My family has a love affair with tools. My father started teaching me to work with tools before I could walk, and my grandfather’s tool collection was legendary. As he put it, “I just like ‘em.” My relatives instilled the belief that a well-rounded person has many tools and knows their capabilities, and I carry that mindset forward into my study of learning theories. Over the past two months, I have tried to look at learning theories not as being “right or wrong”, but with an eye to “how is this useful?” and “what can this teach me?” The hammer and the hacksaw are both valuable tools, but one is clearly better for pounding nails and the other excels at cutting timbers. So, too, with learning theories: each is valuable for certain tasks, and we need the right tool for the job.
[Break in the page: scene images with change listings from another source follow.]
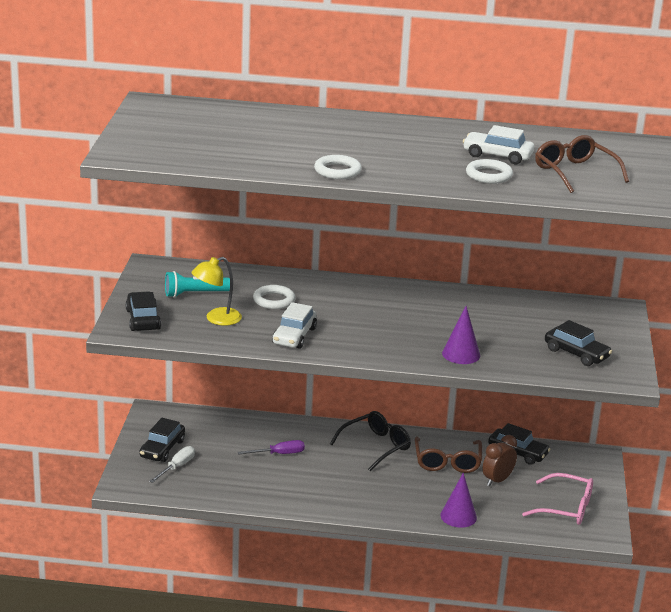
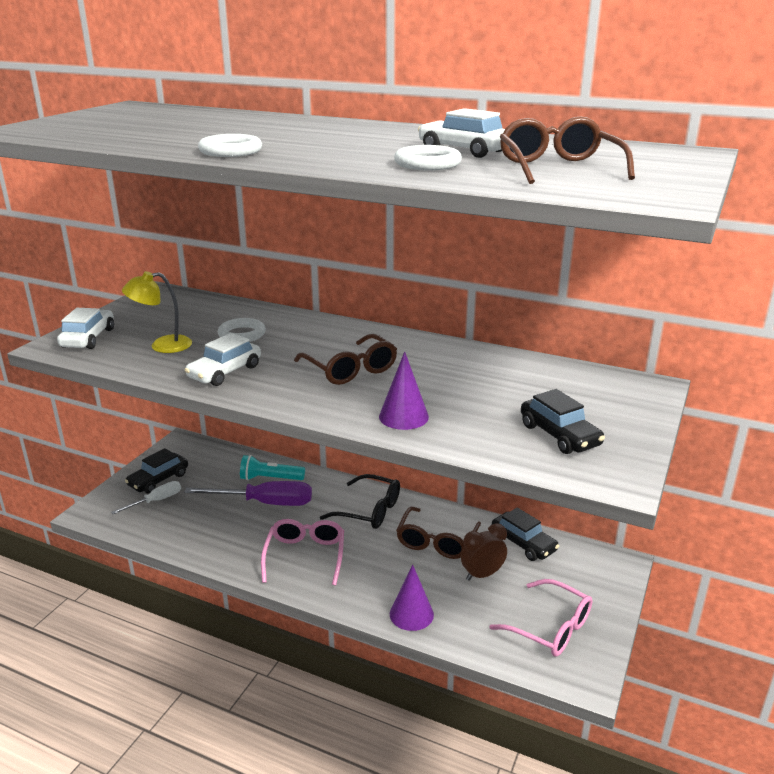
camera: 20 degrees right, 0 degrees up
(143, 319) = (88, 338): black car -> white car
(195, 294) = (169, 320): turquoise flashlight -> turquoise flashlight (270, 478)
(279, 454) = (265, 503): purple screwdriver -> purple screwdriver, size x1.76
(346, 489) = (305, 556): none -> pink glasses
(376, 446) = (369, 510): black glasses -> black glasses turned 45 degrees clockwise
(392, 322) = (350, 369): none -> brown glasses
I was surprised to learn how divergent some of the theories are—I expected a Grand Unified Theory of human learning. In retrospect, that was an odd expectation to have. I was struck, repeatedly, by how slippery the concept of “learning” is. A behaviorist’s idea of learning looks rather different from a connectivist’s idea, but both claim to describe the same thing. I also learned to beware the seductive habit of assuming that everyone else learns the way I do—I now believe that the mark of a good instructional designer is that he tries to understand how everyone else learns too. This leads toward an eclectic view of learning: if a theory explains how anyone learns, we should pay attention to it.
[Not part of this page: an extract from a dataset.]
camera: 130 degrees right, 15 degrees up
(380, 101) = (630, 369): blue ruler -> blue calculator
This course has shown me the huge role technology and connectivity have played in my learning over the past twenty years. Although I am a cognitive constructivist at heart, my habits tend strongly toward connectivism. I spend much of my life researching things or sharing things on the Internet, and my life would be poorer without it. In pondering this, I have come to see the Internet (and its associated technologies) as a new constructivist environment: a rich context full of authentic tasks that have meaning for learners. Generational diversity plays into this, and I have spent much of this class thinking about what people of different ages expect about learning and educational technology.
In designing instruction, I tend to ask “why” a lot. Why do it this way? Why do the learners need to know this? Why is this class failing to teach what I want my learners to know? Learning theories help to give me answers to these questions, because they break down the nebulous “learning process” into more manageable chunks that I can diagnose and debug. I came into the class with some strong ideas about what constituted “good instruction”, and I still hold many of those views; the learning theories have helped me to understand why “good instruction” succeeds, and why “bad instruction” fails.
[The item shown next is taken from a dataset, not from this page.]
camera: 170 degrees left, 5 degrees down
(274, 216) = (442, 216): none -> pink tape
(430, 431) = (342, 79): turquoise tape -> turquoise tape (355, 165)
Theories provide a foundation for understanding how instruction works. Like most foundations, their structure is sometimes hard to see, but without them, the house falls down. We may not interact with the foundations every day, directly, but we rely on their support. Learning theories make me a better designer because they help me to know what I am trying to achieve and how to get there. The theories also offer strategies for fixing problems—these different approaches and lenses give me new tools to try when designing instruction.
Where is this going? Part of me now wants to study educational psychology at the doctoral level, because it fascinates me. More immediately, I plan to continue asking how the training programs I develop support learning, motivation, and transfer. In that sense, learning theories have already been valuable to me: I used motivation theory in developing a presentation last week, and I have been getting rave reviews about it. I used connectivism to explain why social services need to adapt to the habits of today’s users, and I used constructivism to develop an assessment tool that really works. It all comes down to having the right tool for the job.